Vietnam War images on display at County Courthouse

Oct. 23—The Vietnam War was over a generation ago but it was a long time before many of its soldiers were able to come out and say they had fought in the conflict. Today, they are there at the airports when veterans of Afghanistan and Iraq come home from their global journey, supporting them the way they feel they should've been supported.

"A lot of them still haven't gotten over that," Gordy Bellinger of Niagara County Chapter 268, said. "My daughter was 19 years old before she ever even knew I served in the military. I just wouldn't talk about it. I just held it inside because I came home to a bad situation."

All these years later, it was Bellinger who spoke to Joe Jastrzemski, a civilian and Niagara County Clerk, about displaying a banner at the Purple Heart Ceremony along the Erie Canal. However, because of weather and the size of the banner, there were fears it'd blow away or torn. That was when Walter Moxham came into the picture and the three came up with a different solution.

"We started brainstorming — myself, and Gordy and Walter Moxham — to reach out to the county Legislature to see if we could display it in the rotunda along with their photos here in the month of October, leading up to and in honor of Veterans Day," Jastrzemski said.

The photos, called "Our Photo Album" were first displayed in 1990 at the Kenan Center and depicts images taken by the Niagara County native soldiers during their off-duty time in Vietnam. In 1990 there were almost 125 photographs in the possession of Walter Moxham, an Army veteran and now a local attorney, which travelled to Albany, as well as the Port Authority, several schools and sport shows.

Over the years the number of photos has increased to 500.

"We began to reach out to other Niagara County Vietnam veterans, who may not be a part of our group, but we wanted to include," Moxham said. "Other veterans came by. They heard about it, and they would come in by themselves and it was very cathartic."

"I think our photography show allowed more and more area veterans tell their story about where they were and what they did, and if they had photographs, they could share them with others."

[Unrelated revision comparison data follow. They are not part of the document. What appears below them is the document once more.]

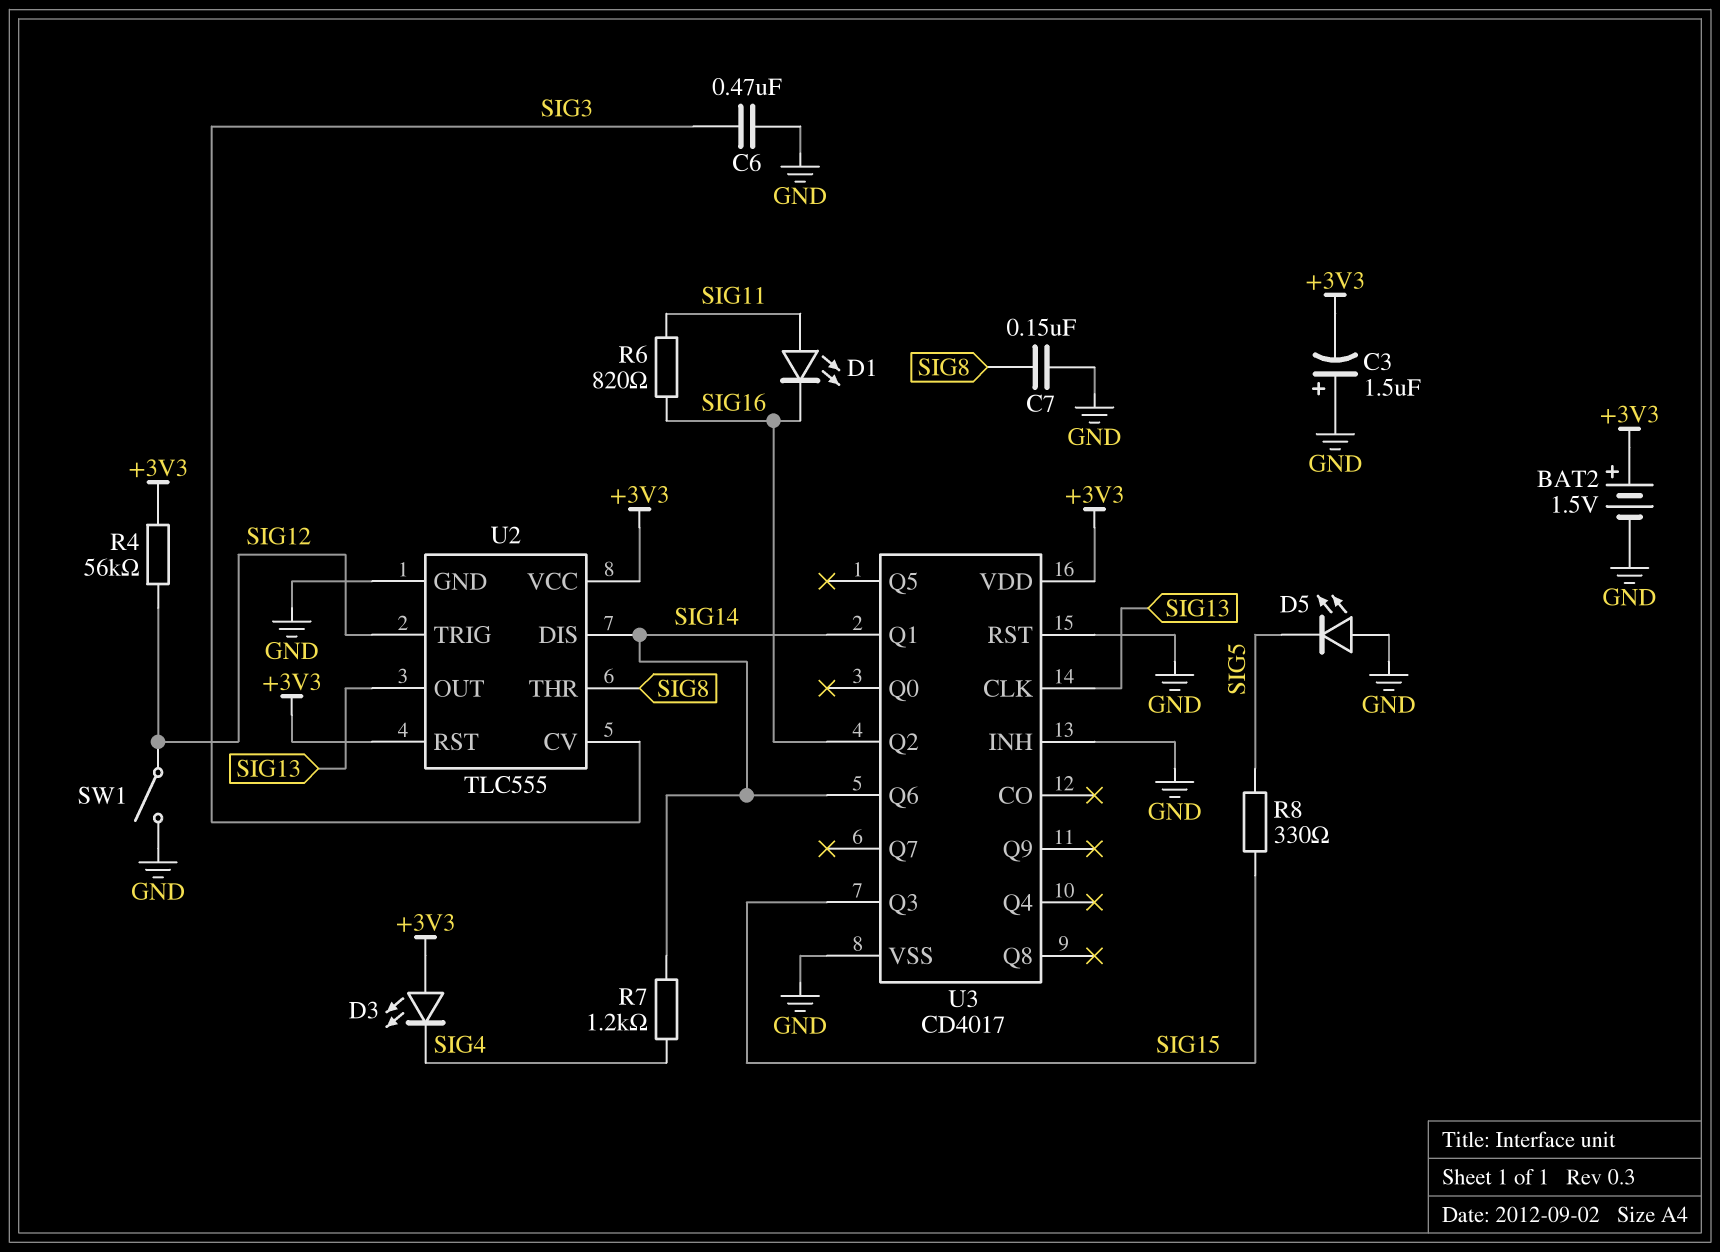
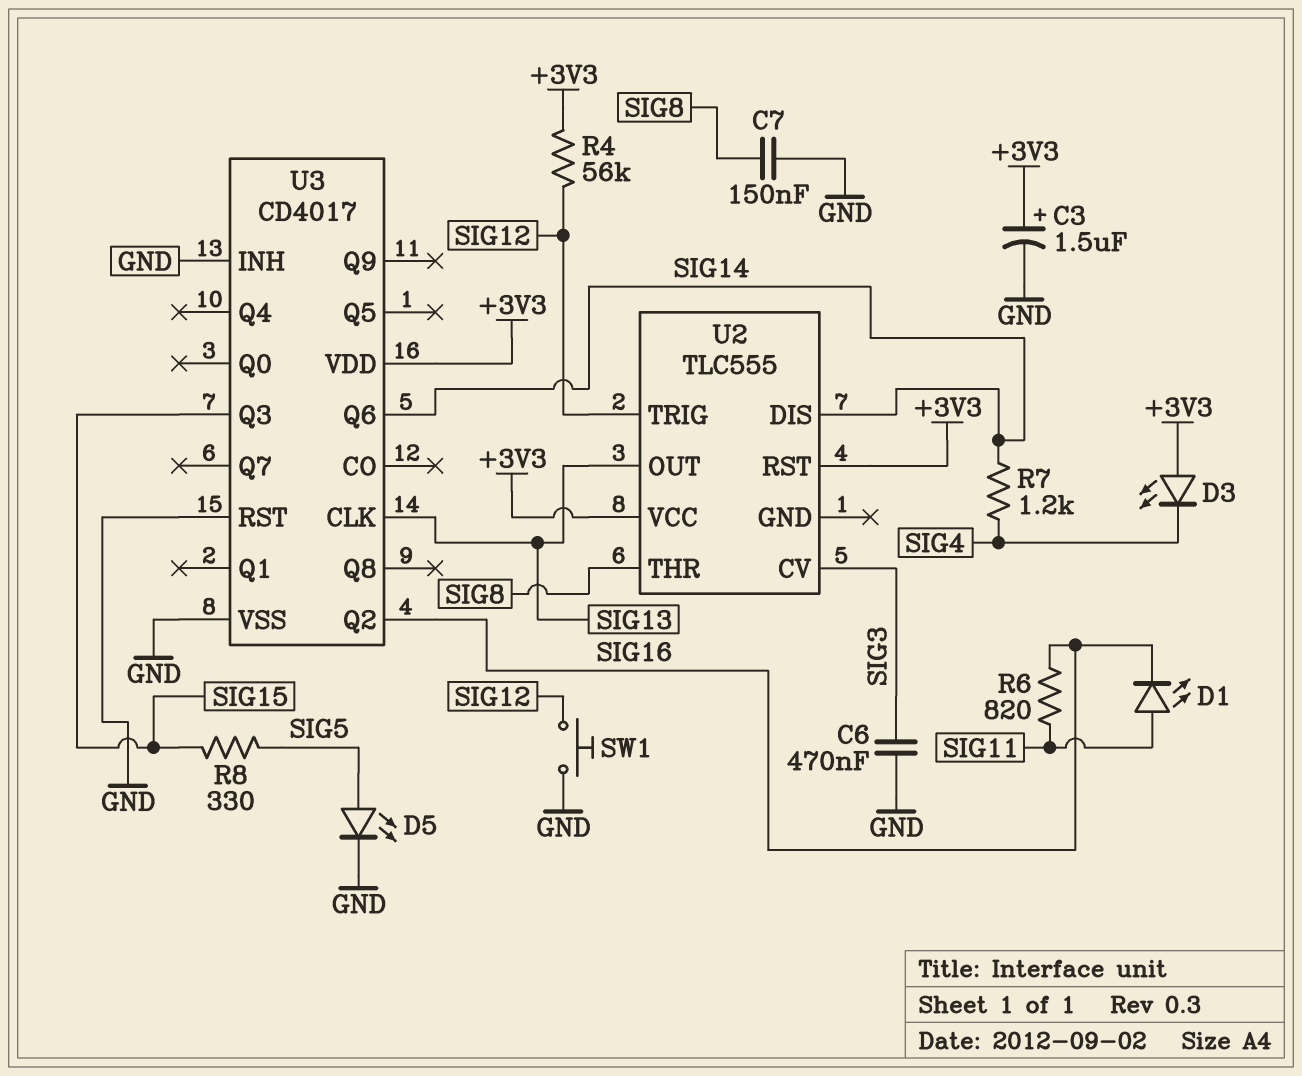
BAT2: 1.5V (plus +3V3, minus GND) -> none
C3: 1.5uF (plus GND, minus +3V3) -> 1.5uF (plus +3V3, minus GND)
D5: LED (A GND, K SIG5) -> LED (A SIG5, K GND)
SW1: switch (GND, SIG12) -> button (GND, SIG12)
U2 pin GND: GND -> none
U3 pin Q1: SIG14 -> none

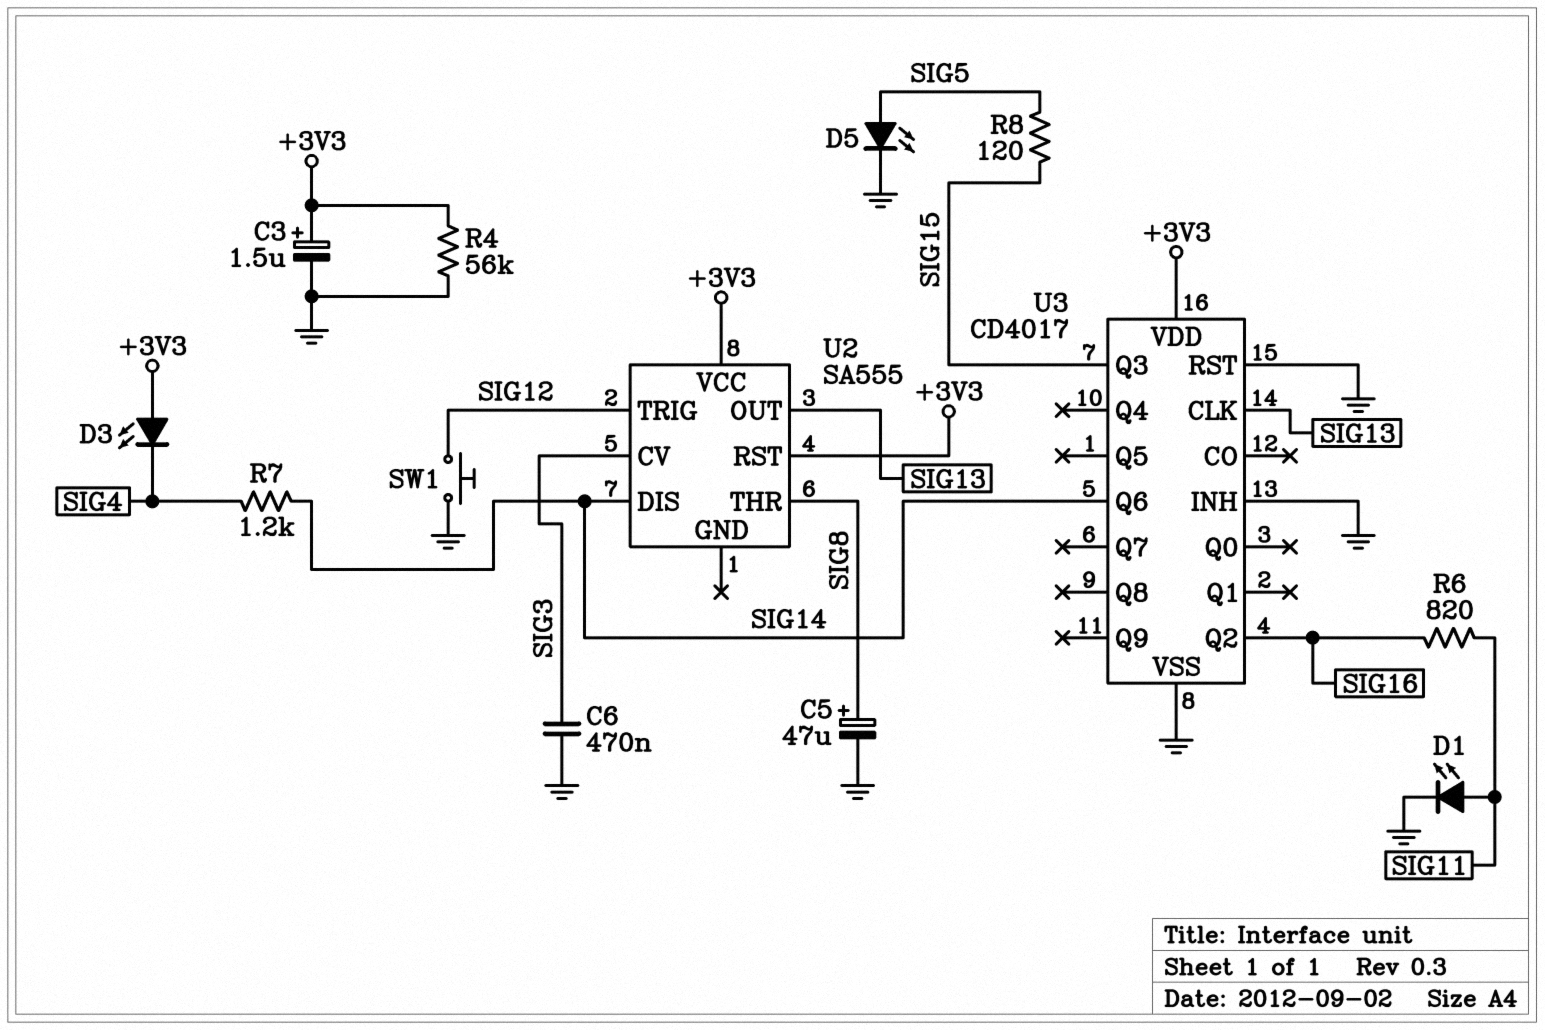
C5: none -> 47uF (plus SIG8, minus GND)
C7: 150nF (GND, SIG8) -> none
D1: LED (A SIG11, K SIG16) -> LED (A SIG11, K GND)
R4: 56k (+3V3, SIG12) -> 56k (+3V3, GND)
R8: 330 (SIG5, SIG15) -> 120 (SIG5, SIG15)
U2: TLC555 -> SA555

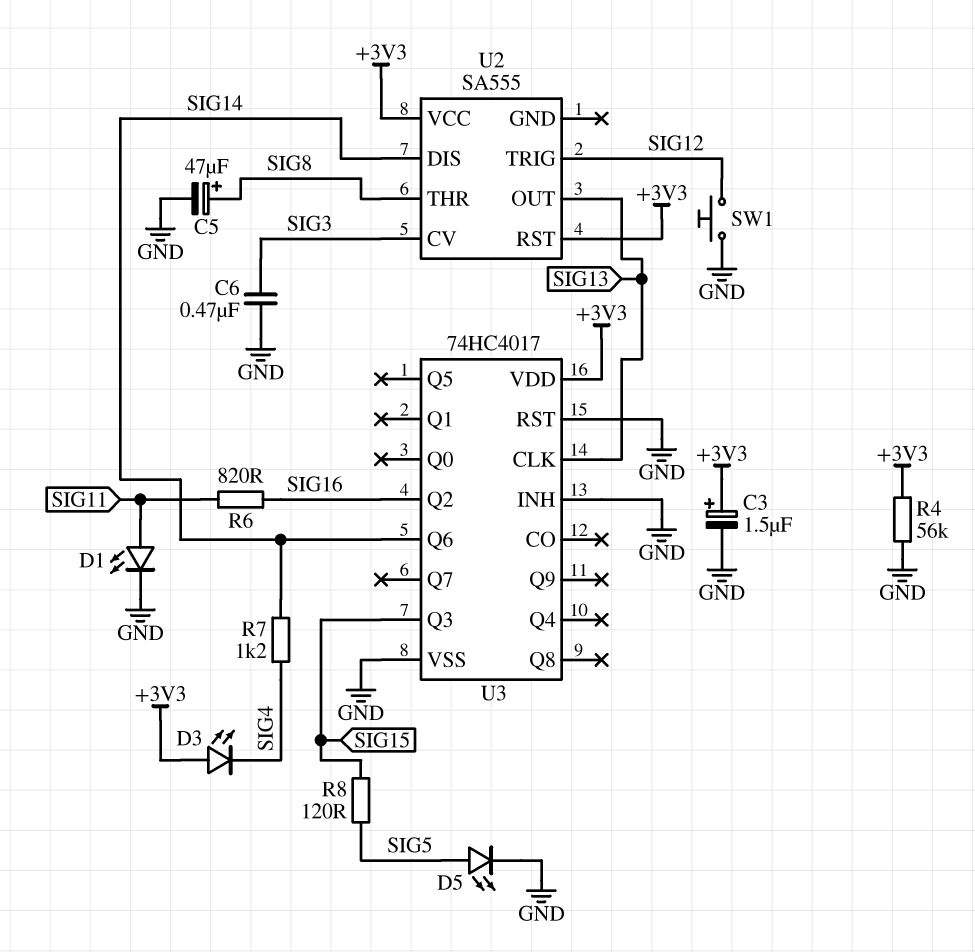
U3: CD4017 -> 74HC4017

Moxham said he was drafted into the Army as he was about to go to law school.

"I think when we got over there, by that point it was '69. Most of the guys I served with didn't know why we were there," he said. "They didn't want to be there. It was very confusing to them. They had families they wanted to be back with."

Moxham said that, "on top of this," the culture was so divisive back home, that when their tour was done, the soldiers, "just sort of slipped back in."

"My dad picked me up at the airport, we went and picked up my sister," he said. "Went home. Nobody asked me anything. Nobody said anything. You just were back to work on road construction. No one ever said anything. No one ever said, other than parents and close family, 'Welcome home,' or 'Thank you for your service.' "

That was something that Jastrzemski said hit hard at the time and still does.

"As county clerk, I'm honored the Veterans Affairs falls to me, because I grew up as a teenager in Elmira and I was in the last stretch and my number was high and the war was just ending," he said. "But I had so much respect for the veterans that went over and went off to Vietnam because it was such a trying time for them as Wally and Gordy have said. ... It's just like Wally said, you just want to 'slip back in' and you started to grow your hair so nobody knew that you were in the service, that you were over to Vietnam."

Today, the war is over, but the soldiers who made the ultimate sacrifice are gone forever. Along with the photos on display at the County Courthouse on 175 Hawley St., also standing are the names of each soldier who was killed in Vietnam who never came home to Niagara County.